[Pitch] Swift Backtracing API

al45tair · January 23, 2023, 4:29pm

So, if you have an async frame that calls a non-async frame, then sure, that's a return address. But if you have an async frame in the activation chain below that, the frame address is the resume address, which is an accurate program counter that points to the start of a function (which corresponds to the continuation of your Swift function after the await). Subtracting from that will not yield the expected results

Similarly, program counter addresses captured from a signal handler or, as I say, captured by grabbing a thread context somehow, are going to be accurate values and not return addresses.

mattie · January 23, 2023, 4:37pm

Yeah, I've never been super-clear on all the different situations where an address needs to be adjusted. I have just spent a lot of time investigating symbolication issues where you have a wrong line/column, and was due to adjustment.

I'm totally into this! It absolutely belongs here. I guess I just got tripped up by the comment, which explicitly lists just one specific situation.

fclout · January 23, 2023, 5:21pm

Glad to see this! What is Frame.adjustedProgramCounter?
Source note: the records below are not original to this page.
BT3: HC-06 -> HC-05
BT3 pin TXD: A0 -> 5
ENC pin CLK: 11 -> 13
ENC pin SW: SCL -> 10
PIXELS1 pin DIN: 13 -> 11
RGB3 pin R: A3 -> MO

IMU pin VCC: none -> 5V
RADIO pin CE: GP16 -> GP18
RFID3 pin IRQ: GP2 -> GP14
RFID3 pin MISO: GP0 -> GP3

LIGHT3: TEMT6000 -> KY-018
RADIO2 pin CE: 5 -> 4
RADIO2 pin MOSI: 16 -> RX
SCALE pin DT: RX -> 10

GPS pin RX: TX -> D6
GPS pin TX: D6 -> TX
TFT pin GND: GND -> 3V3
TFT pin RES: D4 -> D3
Is it, like, the address of a call instruction rather than the return address of the call?

al45tair · January 23, 2023, 5:33pm

Like that, but not quite

In general it will point into the call instruction, rather than necessarily at the start of it, which is sufficient to make things like symbolication work correctly.

The reason it might not point at the call instruction is that some instruction sets are variable length; the worst example is obviously x86 (including 32 and 64-bit), where it's extremely difficult to parse the instruction stream backwards to find the call instruction that executed — indeed, an instruction could contain a large immediate value that itself looks like a valid call instruction, and there's really no way to know which thing it was that executed. A mischievous assembly language programmer, or a Sufficiently Advanced Compiler (TM), could even construct an instruction stream where both instructions were used!

As a result, the traditional strategy for this is just to subtract one(!)

blangmuir · January 23, 2023, 5:50pm

    /// The base address of the image.
    public var baseAddress: Address

Every tool I've used shows the address range; would it make sense to include the upper bound as well? I don't feel strongly about this, just something I noticed.

It would be nice to be more explicit about whether backtraces can contain inline frames or not (obviously subject to having enough information to reconstruct them). If inline frames are possible, will they appear in the Backtrace or only the SymbolicatedBacktrace?

I'm not an expert here, but one thing I would expect is that tracing across multiple images comes with a potentially large cost per image to load debug info if it is separate from the executable/library image itself (loading object files or dsyms, maybe even retrieving dsyms from the network).

etcwilde · January 23, 2023, 6:32pm

The captured info looks mostly reasonable to me. I'm confused about the public API though. I can't think of another language that lets/makes folks insert their functions into a backtrace. Even in places where there is something of an "API", isn't that usually for JIT operations? So, just to clarify, getting backtraces won't require explicit programmer intervention and we will see frames in places that look/behave like function calls (actual function calls, closure-closures, auto-closures, computed properties, etc...) without source changes right? How does this behave around inlining? Will the displayed backtrace be like the frames listed from lldb where they sometimes can include inlined frames, or will those disappear?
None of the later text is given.